Event recap: Rolling out California's new History and Social Science Framework in Sonoma

CHSSP's Statewide office team and Teaching California Project Manager Kerri in front of the day's schedule, May 22nd, 2018. Left to right: Tuyen Tran (CHSSP), Nancy McTygue (CHSSP), Kerri Young (CHS), Beth Slutsky (CHSSP).

On May 22nd, our friends and partners at the California History and Social Science Project (CHSSP) invited us to attend a local conference at Sonoma State University, part of series they are doing to promote California's new History and Social Science Framework. The CHSSP served as the primary writers of the new Framework, adopted by the State Board of Education in 2016, which outlines an instructional approach that promotes student-centered inquiry and encourages students to develop clear and persuasive arguments based on their own interpretations of the past, using relevant evidence. While the history and social science standards for California provide the “what” of an instructional program (unchanged), the Framework helps flesh out the “how (new!)”

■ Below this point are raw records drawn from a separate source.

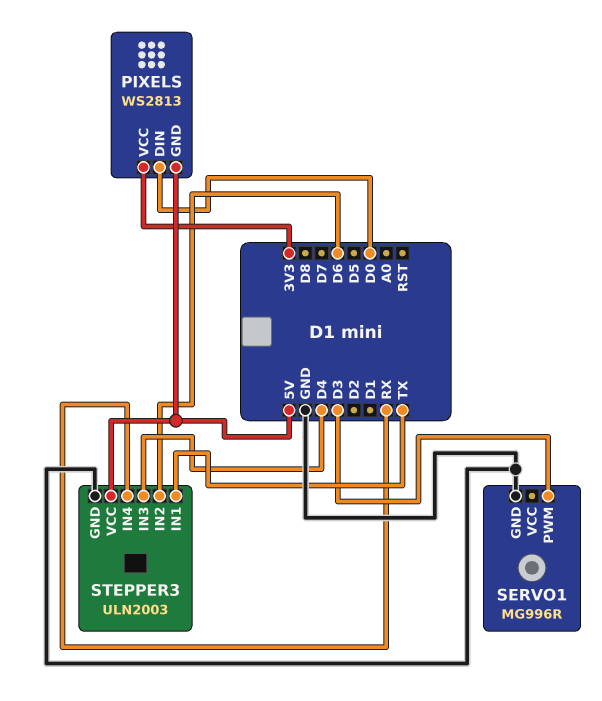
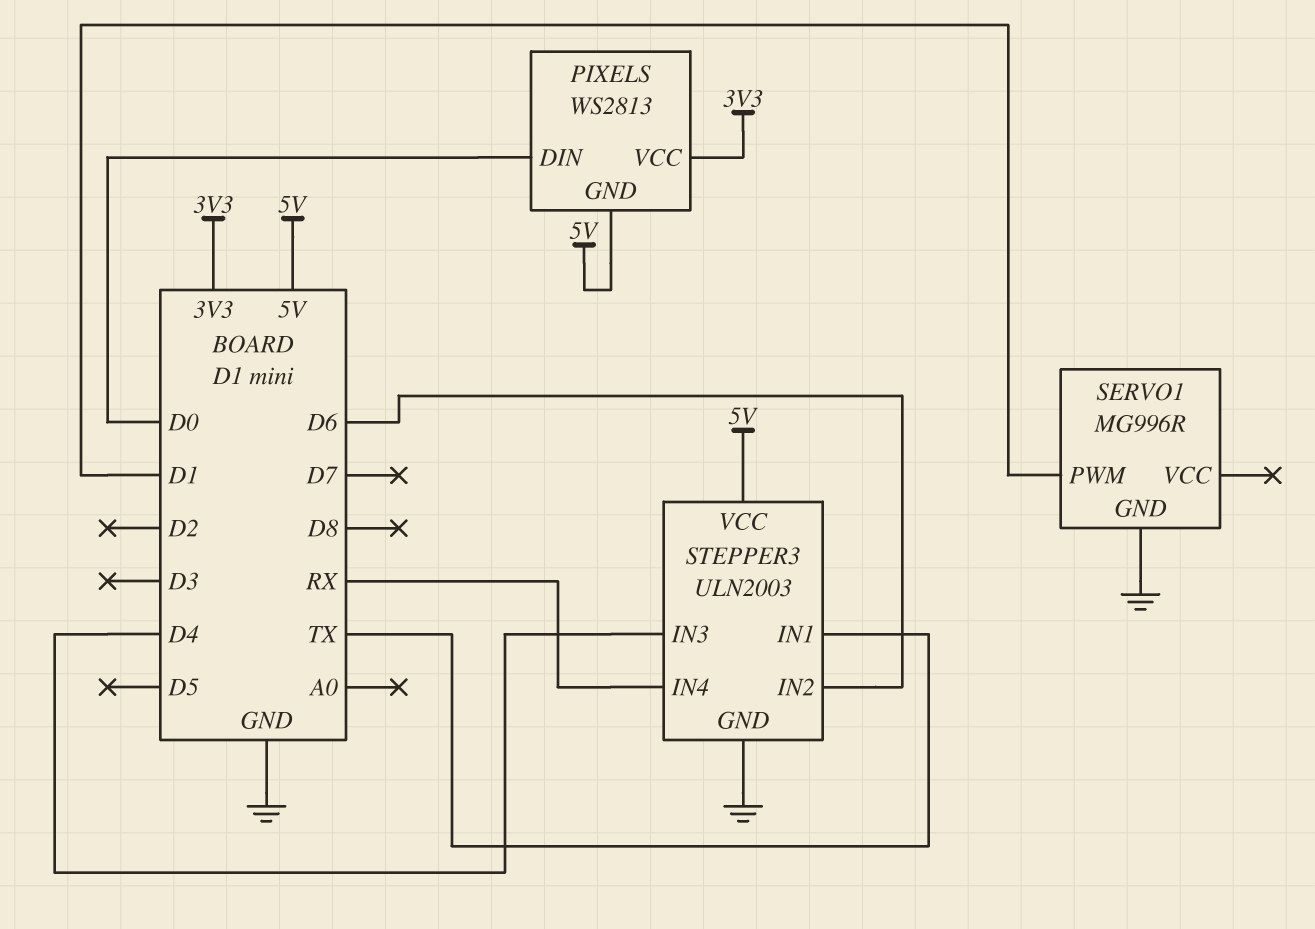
SERVO1 pin PWM: D3 -> D1

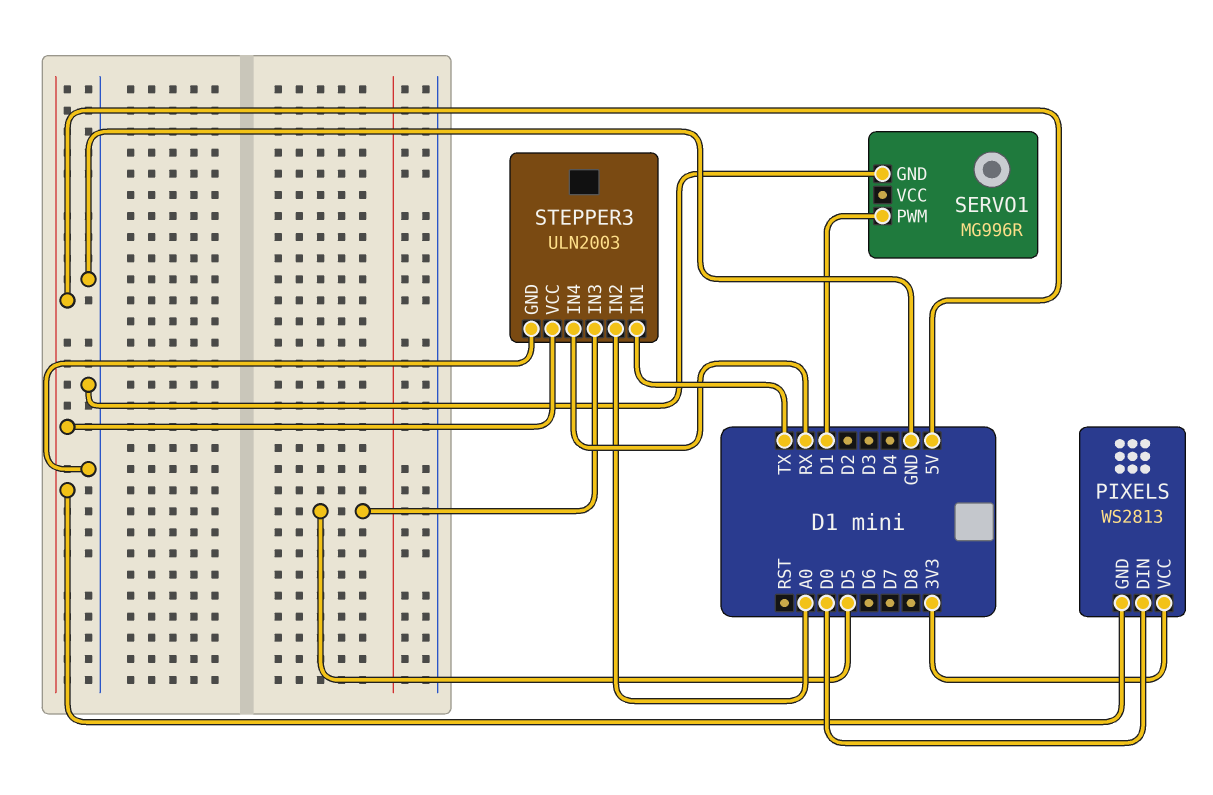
STEPPER3 pin IN2: D6 -> A0
STEPPER3 pin IN3: D4 -> D5

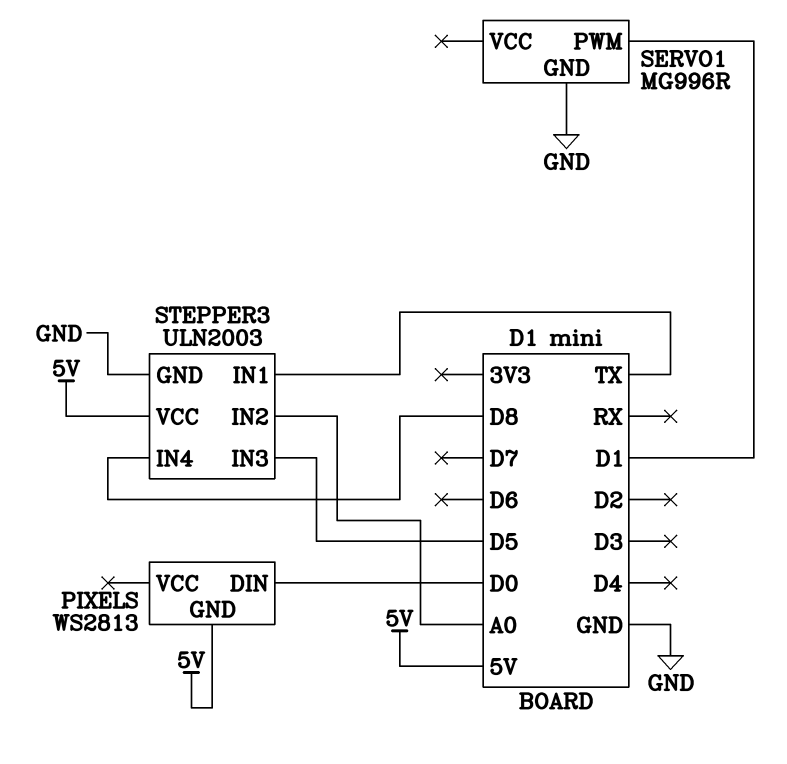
PIXELS pin VCC: 3V3 -> none
STEPPER3 pin IN4: RX -> D8

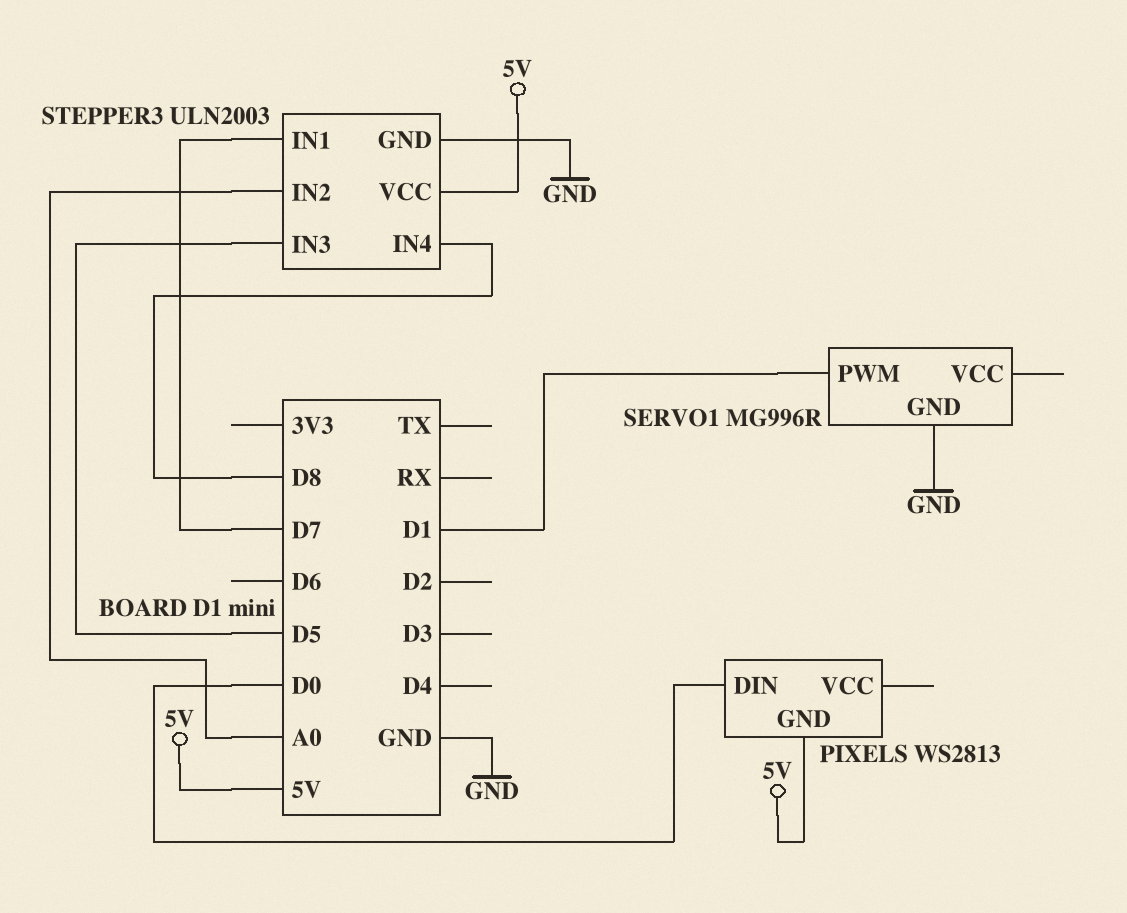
STEPPER3 pin IN1: TX -> D7

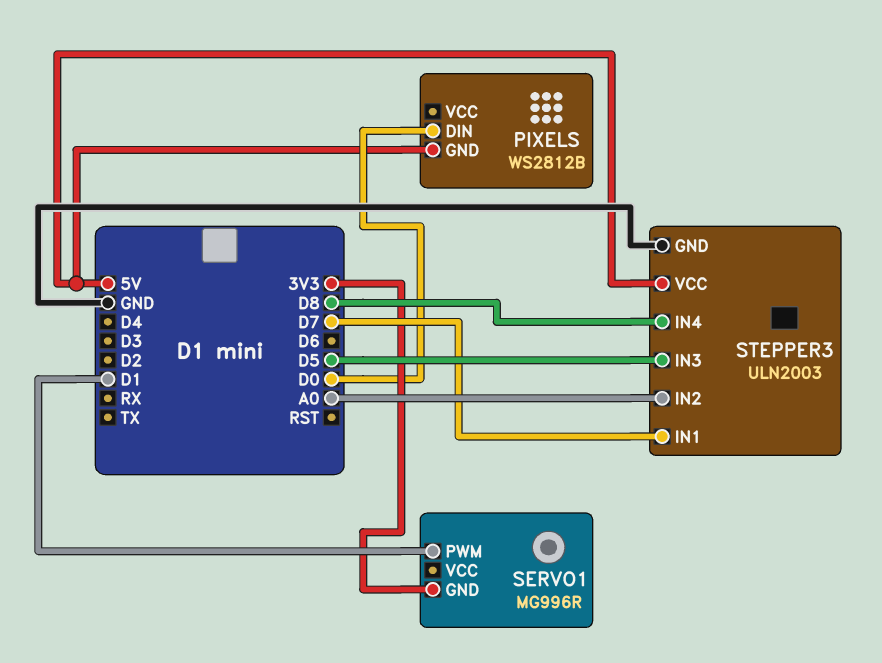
PIXELS: WS2813 -> WS2812B
SERVO1 pin GND: GND -> 3V3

CHSSP Director Nancy giving the day's opening address. She was joined onstage by Michelle Herczog of the Los Angeles County Office of Education (far left), and Kristin Cruz Allen of the California Department of Education.

As we continue to work with CHSSP to create and implement Teaching California, this was an opportunity to dig into the important instructional shifts that inform the content development work we are doing. With its emphasis on content, inquiry, literacy, and citizenship, the Framework, and by extension our project, will offer students the opportunity to learn about the world and their place in it, think critically, read, write, and communicate clearly, all through a uniquely California lens.

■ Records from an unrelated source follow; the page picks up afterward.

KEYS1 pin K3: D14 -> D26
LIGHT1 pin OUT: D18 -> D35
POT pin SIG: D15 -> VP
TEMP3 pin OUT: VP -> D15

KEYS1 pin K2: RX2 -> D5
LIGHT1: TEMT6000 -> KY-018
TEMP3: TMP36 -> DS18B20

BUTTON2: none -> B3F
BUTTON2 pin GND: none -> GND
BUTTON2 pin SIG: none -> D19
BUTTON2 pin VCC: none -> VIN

Our Reference Librarian, Frances Kaplan, and I attended multiple sessions, learning about as many sections of the Framework as we could. From the new FAIR Education Act's role in the new Framework rollout, to the ways Ethnic Studies, Literacy, and US History content are articulated, there was a lot to learn!

CHS Reference Librarian Frances Kaplan (right), with Molly Snider from Mendocino's California Office of Education. Molly hosted a session we attended focusing on K-5 Inquiry, and the importance of introducing students to primary sources at an early age.

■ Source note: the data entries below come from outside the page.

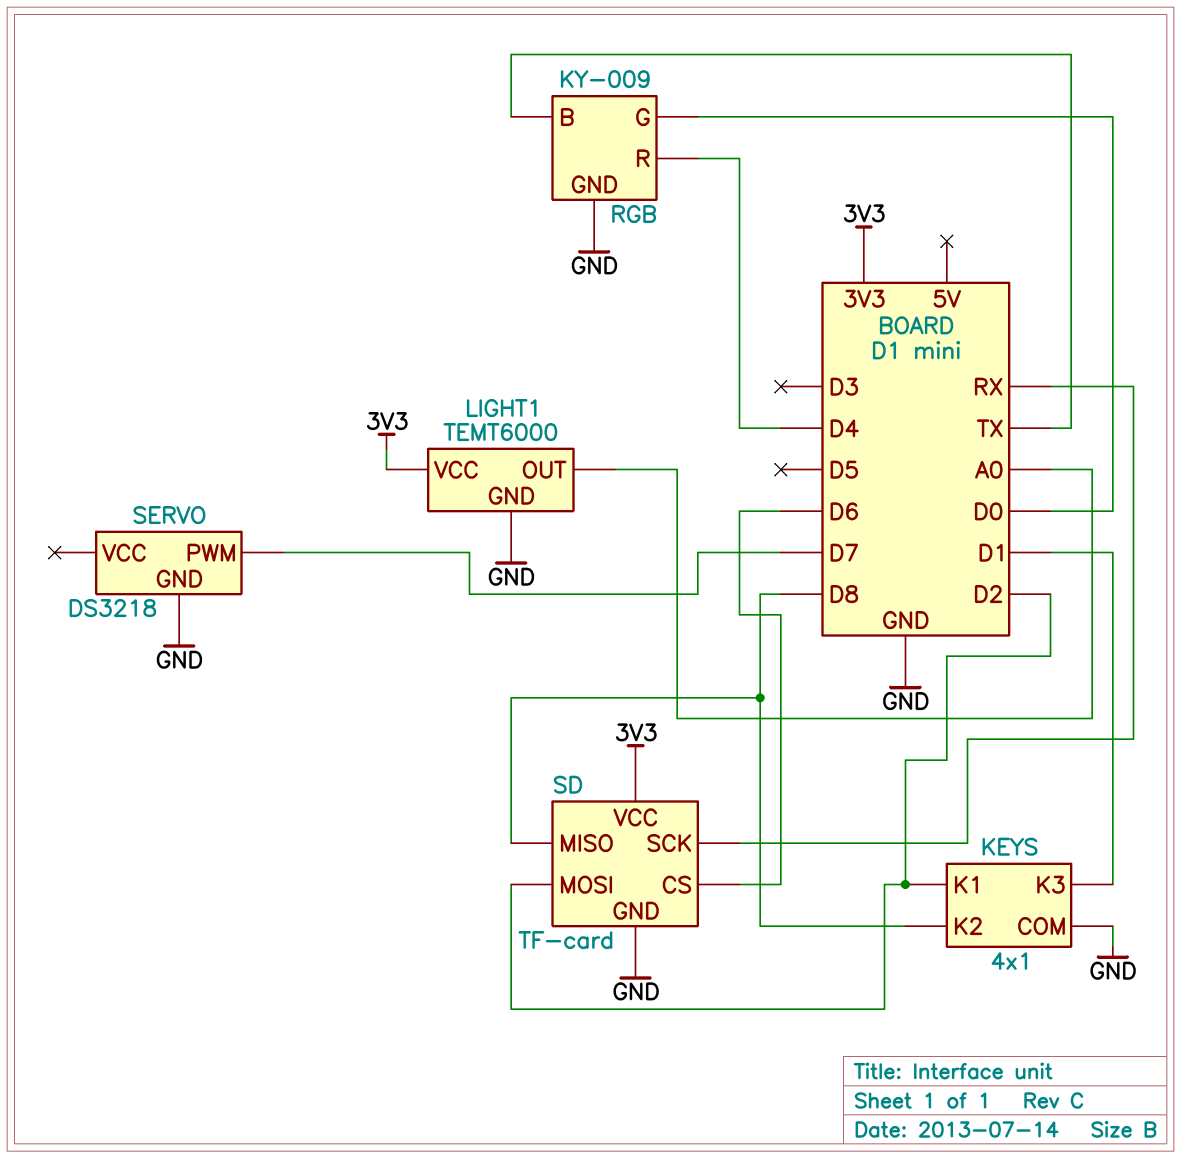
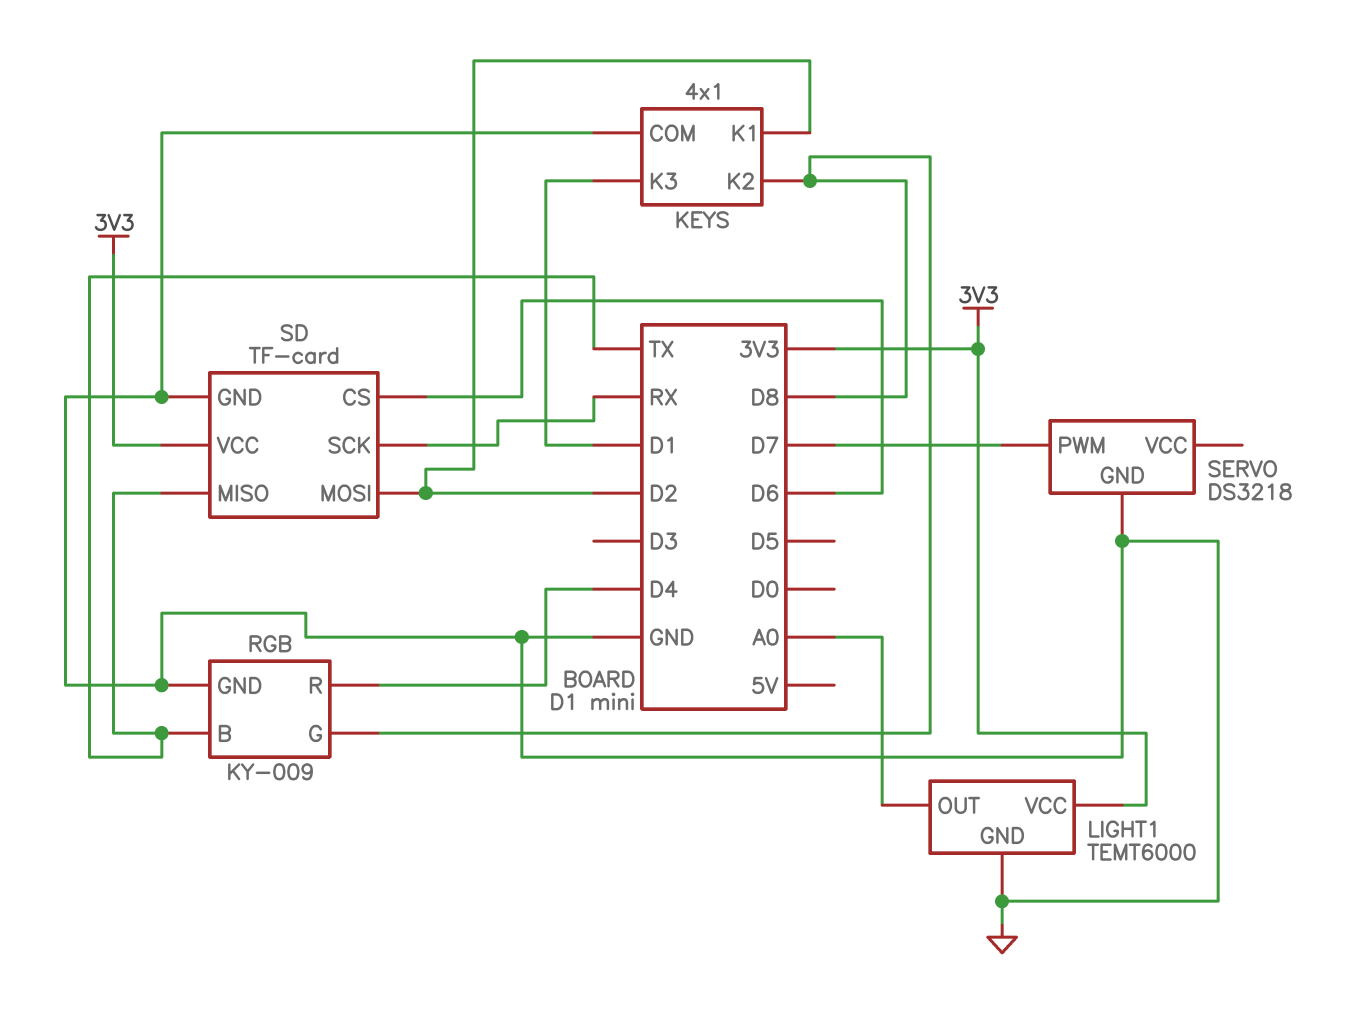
RGB pin G: D0 -> D8
SD pin MISO: D8 -> TX

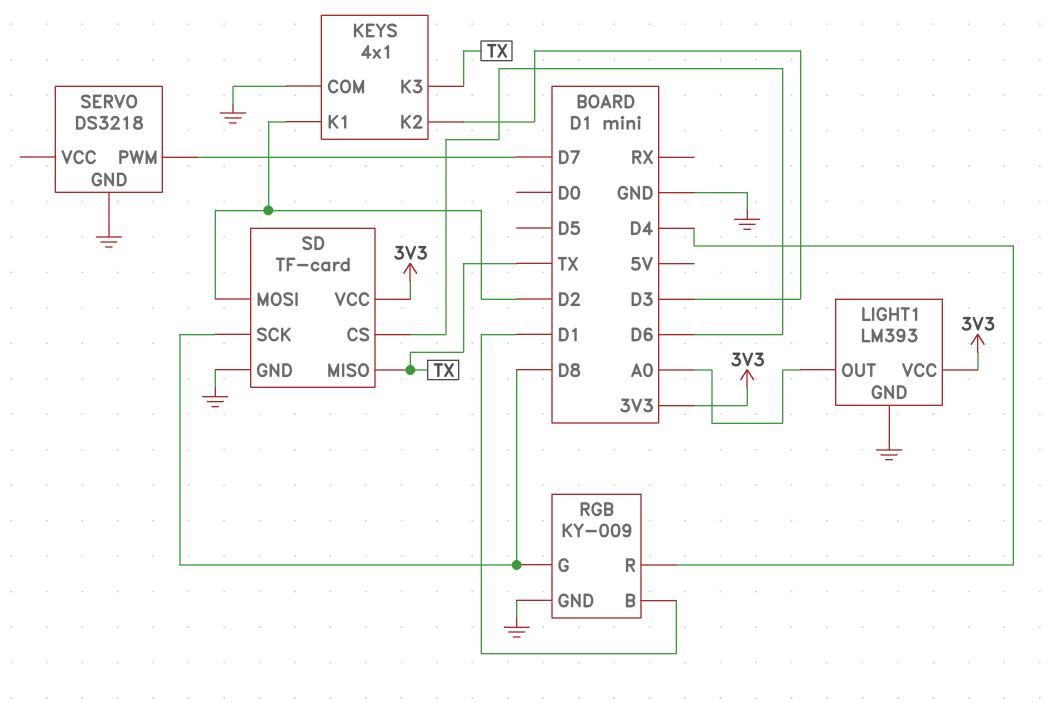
KEYS pin K2: D8 -> D3
KEYS pin K3: D1 -> TX
LIGHT1: TEMT6000 -> LM393
RGB pin B: TX -> D1
SD pin SCK: RX -> D8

As Teaching California's Project Manager, it was fantastic to get a closer look at the monumental effort that was the writing and adopting of the Framework, as well as having the opportunity to speak with local K-12 teachers and administrators. We were very inspired learning about the ways they are already helping students learn inquiry, literacy, and citizenship in the classroom, and how the new Framework will help better guide and build upon the work that they are already championing in their schools. Further, all were excited at the prospect of incorporating these skills into the history and social science curriculum as early as Kindergarten, a shift in approach that builds capacity even before students enter middle school.

In a session about how Ethnic Studies is articulated in the Framework, participants were asked to consider California's ethnic makeup and how that compares with the rest of the country. We discussed how the Framework can help teachers, according to CHSSP Site Director Rachel Reinhard, bring their students' "full cultural self to the classroom space."

But for many teachers, Framework implementation does not come without its fair share of challenges, including in many cases the lack of up-to-date textbooks, or starting out as the sole champion of the Framework at his or her school and faced with the task of building capacity in a strategic and resourceful way. Hearing these comments, it was heartening to know that Teaching California will be able to fill a crucial need by providing free and online resources for teachers to more easily implement the Framework in their local areas.

Handouts from the day. 

A lovely day at Sonoma State's Student Center. 

For more information about California's new History and Social Science Framework, visit CHSSP's website at and the California Department of Education’s Framework page at

Stay tuned for more on Teaching California here soon!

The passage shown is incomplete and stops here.